47      Toutefois, il ressort d’une jurisprudence constante de la Cour que la nécessité de prévenir la réduction de recettes fiscales ne figure ni parmi les objectifs énoncés à l’article 65 TFUE ni parmi les raisons impérieuses d’intérêt général susceptibles de justifier une restriction à une liberté instituée par le traité (arrêts du 7 septembre 2004, Manninen, C‑319/02, EU:C:2004:484, point 49 ; du 27 janvier 2009, Persche, C‑318/07, EU:C:2009:33, point 46, et du 10 février 2011 Missionswerk Werner Heukelbach, C‑25/10, EU:C:2011:65, point 31). Il en va d’ailleurs de même s’agissant de la sauvegarde de l’intérêt de l’économie nationale (voir, en ce sens, arrêt du 21 décembre 2016, AGET Iraklis, C‑201/15, EU:C:2016:972, point 72 et jurisprudence citée).

48      Il s’ensuit que la République hellénique n’a invoqué aucune raison impérieuse d’intérêt général susceptible de justifier, en l’espèce, une restriction à la libre circulation des capitaux, au sens de l’article 63 TFUE.

 Sur le manquement à l’article 40 de l’accord EEE

49      Dans la mesure où les stipulations de l’article 40 de l’accord EEE revêtent la même portée juridique que les dispositions, identiques en substance, de l’article 63 TFUE, l’ensemble des considérations qui précèdent, relatives à l’existence d’une restriction à la libre circulation des capitaux, au sens de l’article 63 TFUE, est, dans les circonstances du présent recours, transposable mutatis mutandis audit article 40 (voir, par analogie, arrêt du 1er décembre 2011, Commission/Belgique, C‑250/08, EU:C:2011:793, point 83 et jurisprudence citée).

50       Il s’ensuit que le recours introduit par la Commission est fondé.

51      Dans ces conditions, il y a lieu de constater que, en adoptant et en maintenant en vigueur une législation qui prévoit un taux préférentiel des droits de succession pour les legs effectués en faveur d’organismes sans but lucratif qui sont établis dans d’autres États membres de l’Union ou de l’EEE sous réserve de réciprocité, la République hellénique a manqué aux obligations qui lui incombent en vertu de l’article 63 TFUE et de l’article 40 de l’accord EEE.

 Sur les dépens

52      Aux termes de l’article 138, paragraphe 1, du règlement de procédure de la Cour, toute partie qui succombe est condamnée aux dépens, s’il est conclu en ce sens. La Commission ayant conclu à la condamnation de la République hellénique et celle-ci ayant succombé en ses moyens, il y a lieu de condamner cette dernière aux dépens.

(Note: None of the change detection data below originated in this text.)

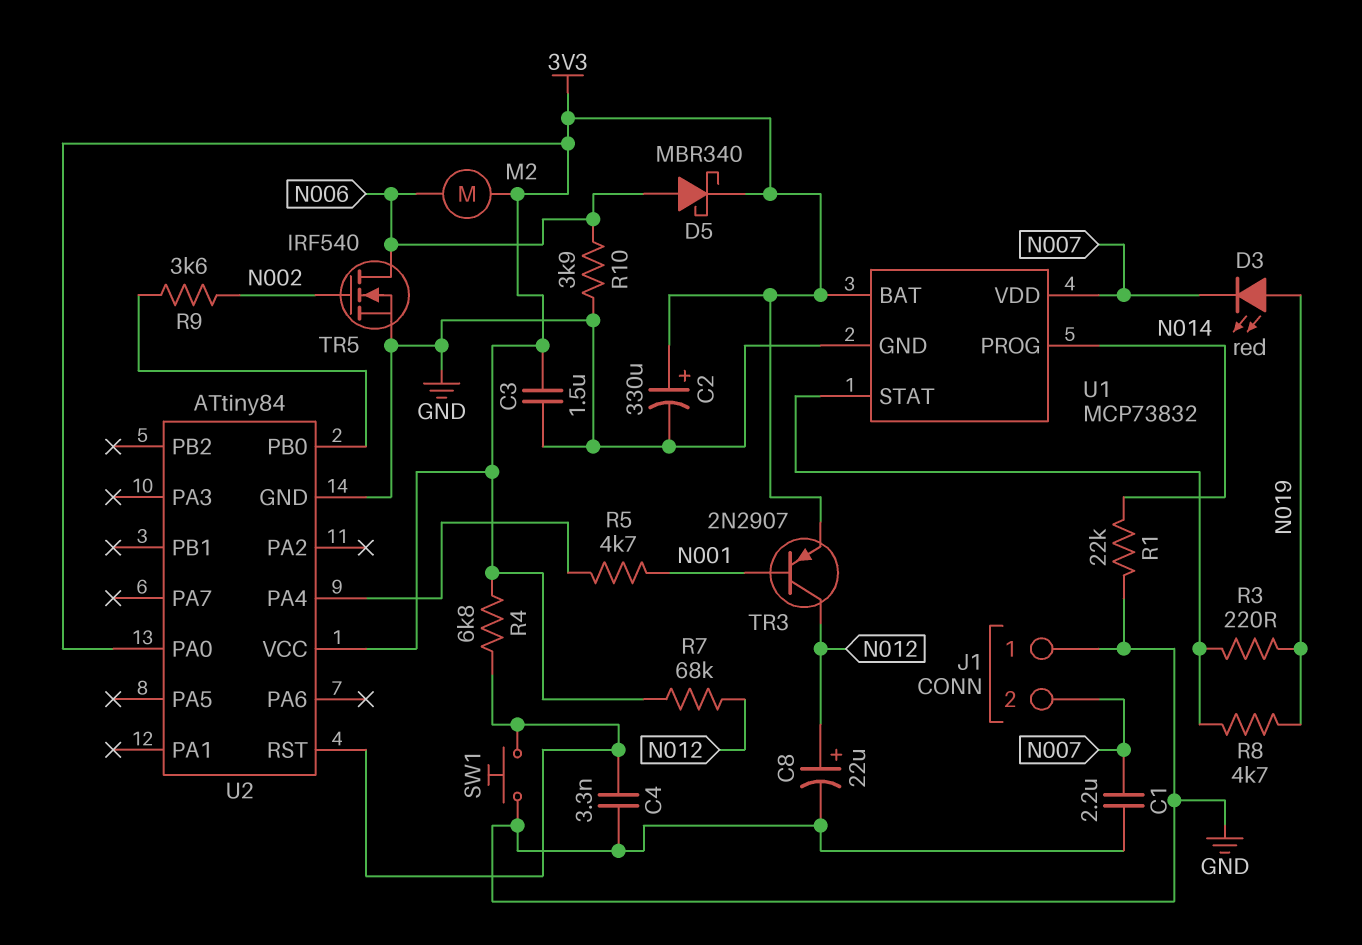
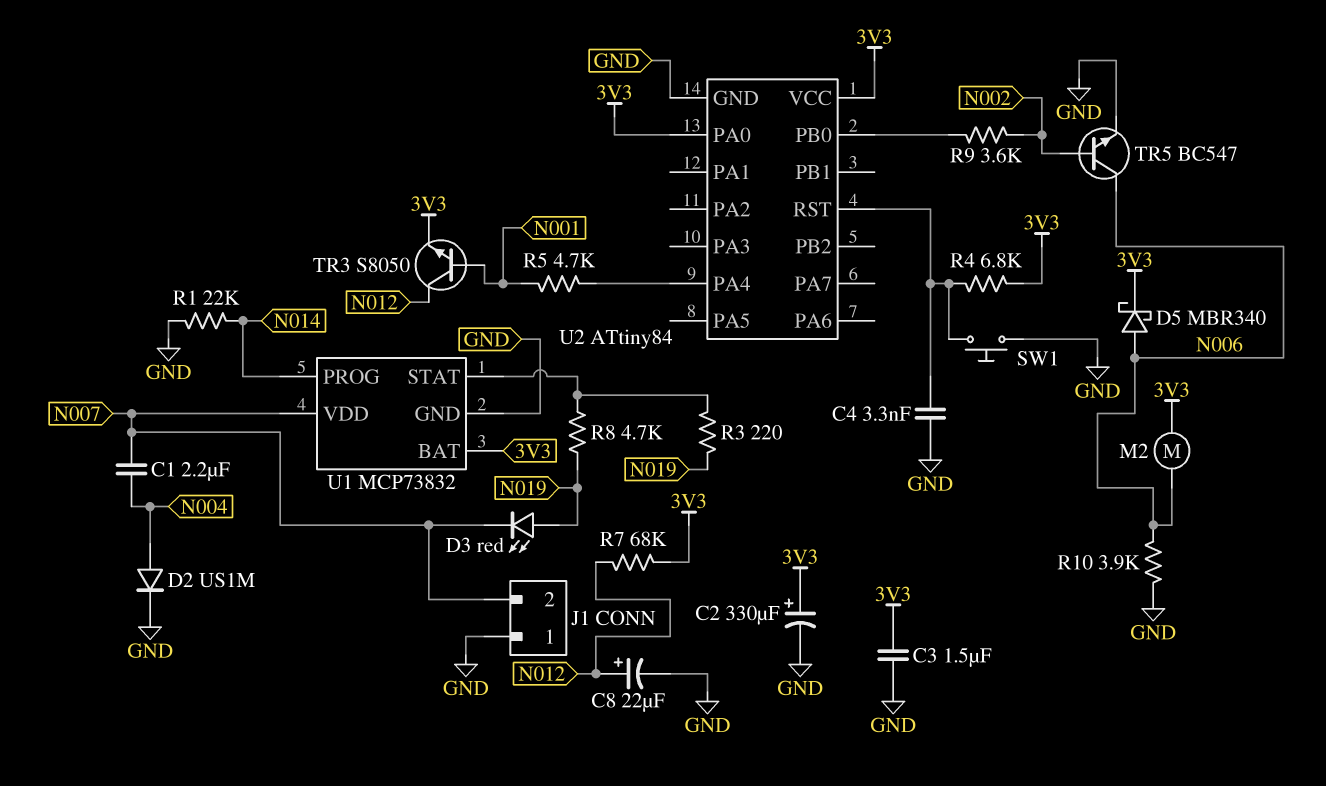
C1: 2.2uF (GND, N007) -> 2.2uF (N004, N007)
D2: none -> diode US1M (A N004, K GND)
TR3: PNP 2N2907 (B N001, C N012, E 3V3) -> NPN S8050 (B N001, C N012, E 3V3)
TR5: NMOS IRF540 (G N002, D N006, S GND) -> NPN BC547 (B N002, C N006, E GND)

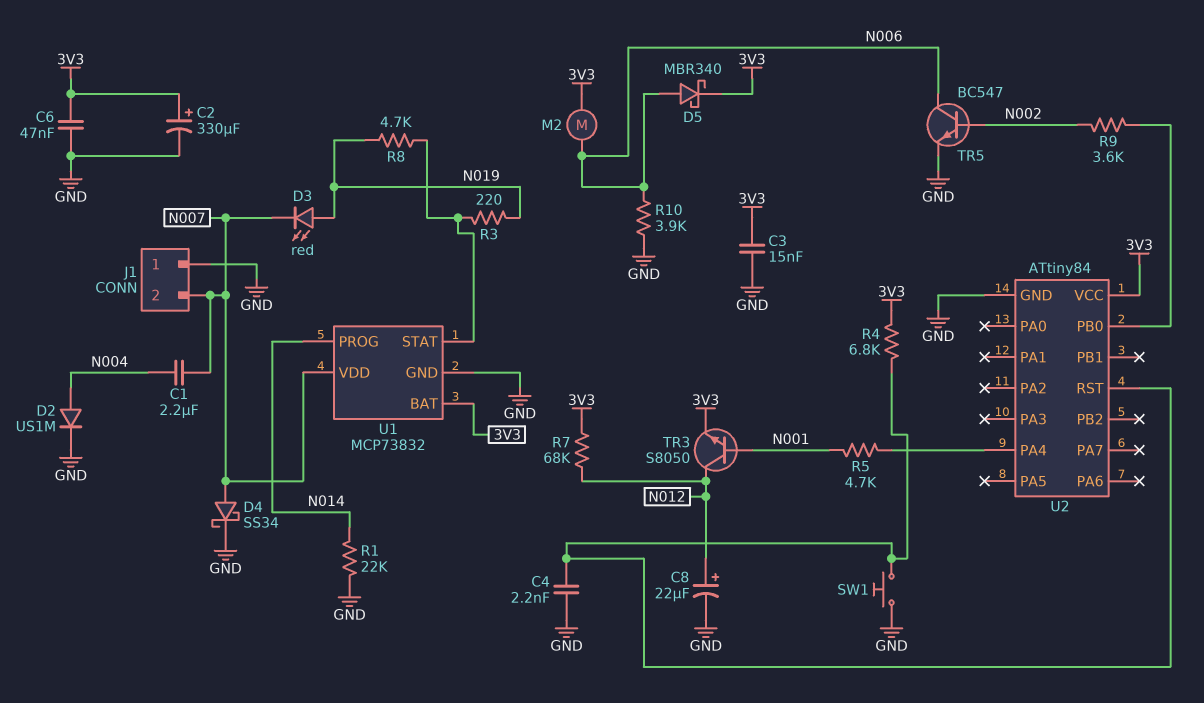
C3: 1.5uF (3V3, GND) -> 15nF (3V3, GND)
C4: 3.3nF (GND, U2/RST) -> 2.2nF (GND, U2/RST)
C6: none -> 47nF (3V3, GND)
D4: none -> schottky SS34 (A N007, K GND)
U2 pin PA0: 3V3 -> none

Par ces motifs, la Cour (septième chambre) déclare et arrête :

1)      En adoptant et en maintenant en vigueur une législation qui prévoit un taux préférentiel des droits de succession pour les legs effectués en faveur d’organismes sans but lucratif qui sont établis dans d’autres États membres de l’Union européenne ou de l’Espace économique européen sous réserve de réciprocité, la République hellénique a manqué aux obligations qui lui incombent en vertu de l’article 63 TFUE et de l’article 40 de l’accord sur l’Espace économique européen, du 2 mai 1992.

2)      La République hellénique est condamnée aux dépens.

Signatures


*      Langue de procédure : le grec.